一种CHO细胞分泌能力评价系统
技术领域
本发明涉及一种真核表达载体及其应用领域,具体地说是一种能够评估外源DNA片段是否会对CHO细胞的分泌能力产生影响的表达载体及系统,涉及基因工程制药领域。
背景技术
CHO表达系统是目前蛋白或抗体药物最主要的表达系统之一,在生物制药中得到了广泛应用。除了具备其他哺乳动物细胞所具有的指导蛋白质的正确折叠,提供复杂的N型糖基化和准确的O型糖基化等多种蛋白翻译后加工,以及生产出最接近于天然活性的蛋白药物等优势外,与其他细胞相比,CHO细胞能够获得较高的产物产量以及抵抗相对强的代谢压力,此外,CHO细胞属成纤维细胞,为非分泌型细胞,很少分泌内源蛋白,有利于目标蛋白的分离纯化。
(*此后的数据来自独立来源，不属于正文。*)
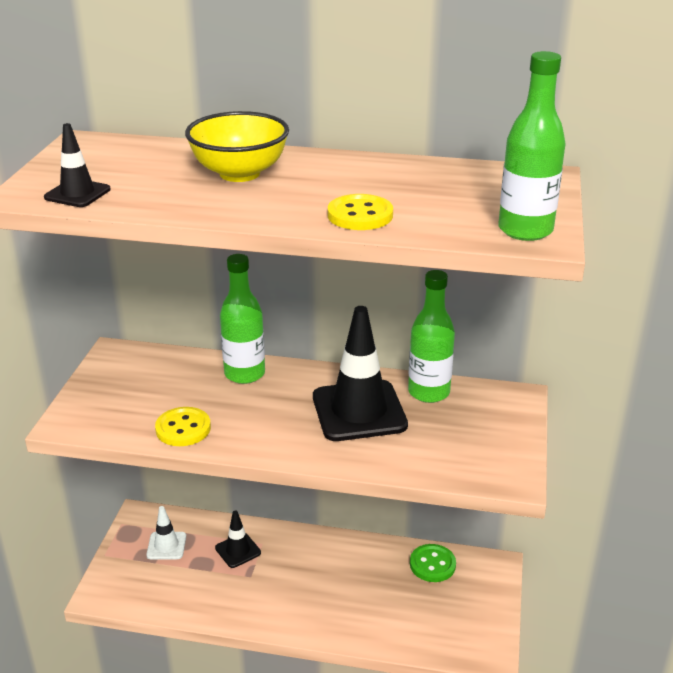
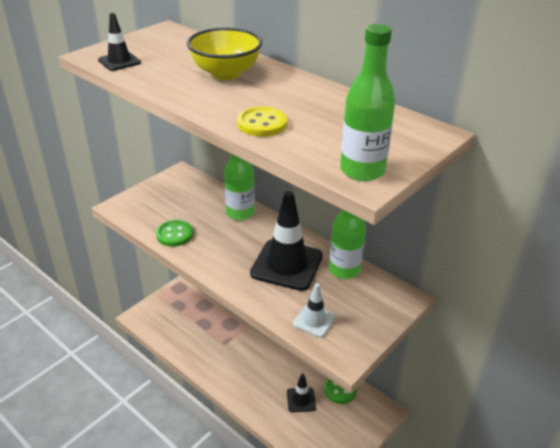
camera: 30 degrees right, 5 degrees up
(166, 546) = (193, 304): white traffic cone -> white traffic cone (314, 321)
(183, 428) = (174, 234): yellow button -> green button
(238, 550) = (229, 325): black traffic cone -> black traffic cone (301, 400)

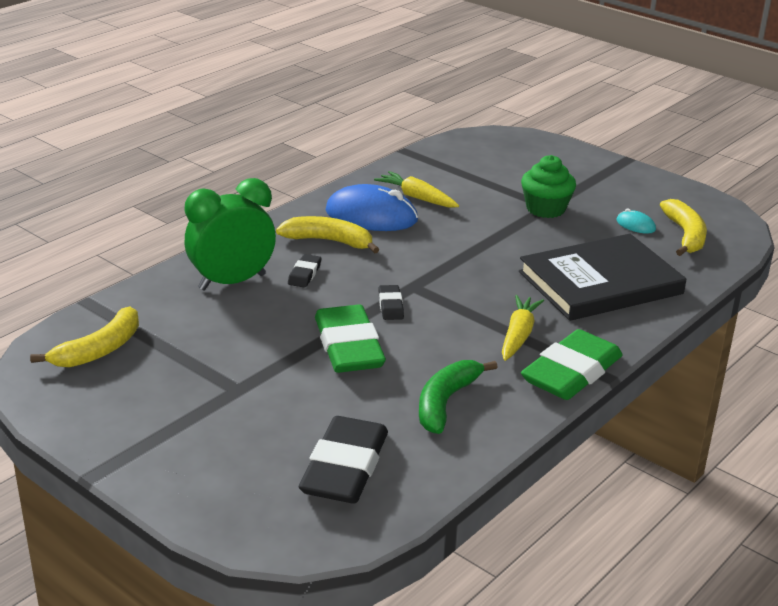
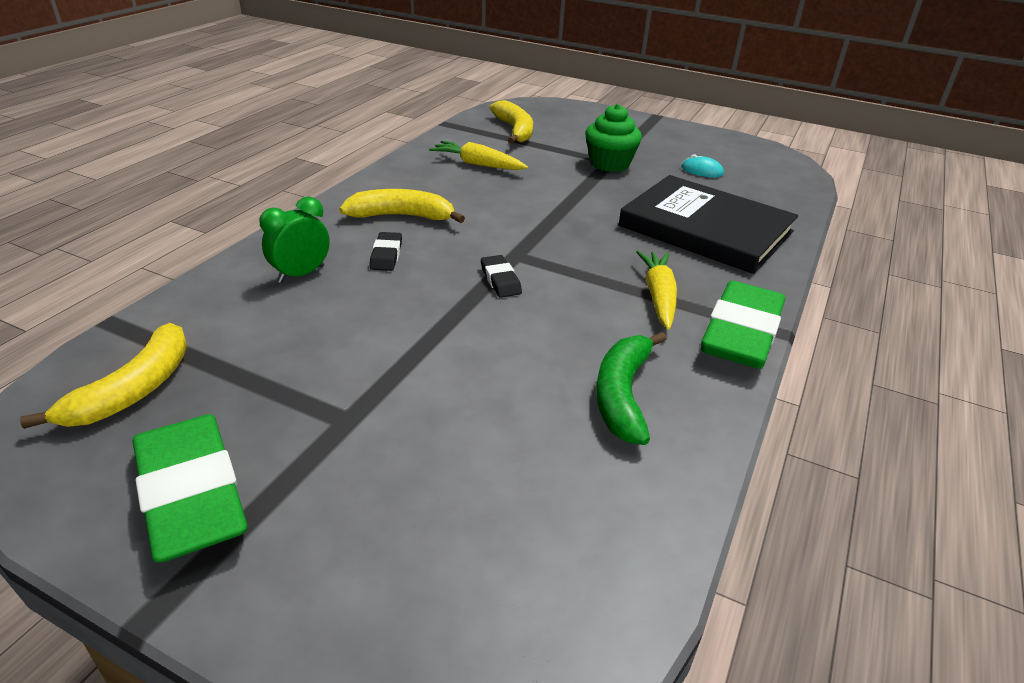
camera: 15 degrees left, 5 degrees up
(232, 282) = (301, 274): green clock -> green clock, size x0.59
(344, 468) = (538, 522): black eraser -> none
(348, 346) = (471, 337): green eraser -> green eraser (191, 494)
(371, 216) = (438, 186): blue mouse -> none
(600, 283) = (705, 229): black book -> black book turned 75 degrees clockwise
(685, 235) = (752, 175): yellow banana -> yellow banana (515, 130)

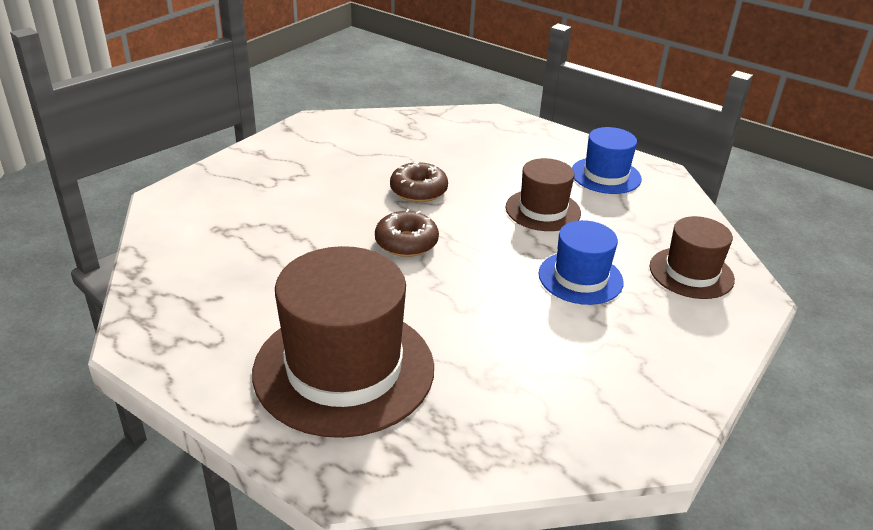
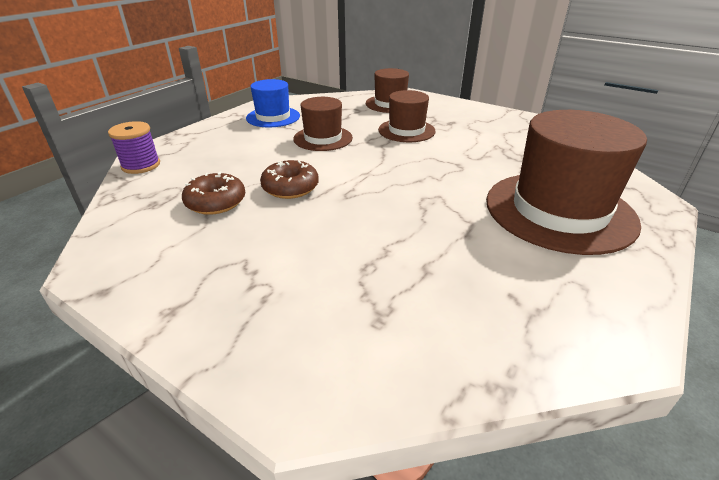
camera: 90 degrees left, 0 degrees up
(406, 242) = (380, 191): brown donut -> brown donut (216, 202)
(467, 116) = (141, 165): none -> purple spool
(580, 278) = (406, 130): blue hat -> brown hat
然而,目前CHO细胞的蛋白表达水平仍然不能满足市场的需要,因此改进国内CHO工程细胞株,提高其表达分泌的水平,成为提高我国的蛋白药物生产水平关键的关键。
经过多年来CHO细胞株优化,特别是通过GS/MSX或者DHFR/Mix扩增筛选系统,增加外源基因的拷贝数,已经极大地提高了蛋白的表达量。有研究表明,蛋白表达的限速步骤主要在转录和转录后的过程。一些与蛋白分泌相关的内质网蛋白与高水平的蛋白的生产紧密相关。然而由于细胞内ER stress的存在,使得拷贝数提高到一定数量,细胞分泌水平达到一个极限,表达量不但无法再提高,反而会下降。此外,过多的拷贝数也将是细胞内DNA和RNA代谢的浪费和细胞负担。仅靠提高外源基因的拷贝数很难进一步提高蛋白的表达,需要从其他方面对CHO细胞株进行生理活动的改造。
蛋白质的表达和分泌,从基因的转录开始,到最后输送到细胞外,涉及到细胞体内生命活动的各个方面,包括基因转录的水平,RNA稳定性调控,蛋白质的翻译水平,蛋白质的稳定性调控,蛋白质的分流和转运即分泌途径的调控。其中蛋白质的分流和转运是分泌蛋白水平的限制管道。蛋白质合成好之后,如何进入内质网,如何通过转运泡转运到高尔基体,再从高尔基体形成分泌泡,分泌泡如何转运到细胞膜,然后与细胞膜融合,将蛋白质分泌出去。每一次的蛋白转运、膜与膜融合、生物膜回流的效率直接影响了分泌蛋白的量,其中哪里效率低下,蛋白将滞留在哪里。此外还涉及细胞整体生理状况,如细胞的分裂速度,细胞的凋亡,细胞的密度,细胞代谢活动的平衡和耐受,细胞的能量应用和流向。因此有必要对CHO这些细胞活动各层面进行全面的、系统的基因改造,才能有可能进一步提高CHO药物蛋白分泌表达水平。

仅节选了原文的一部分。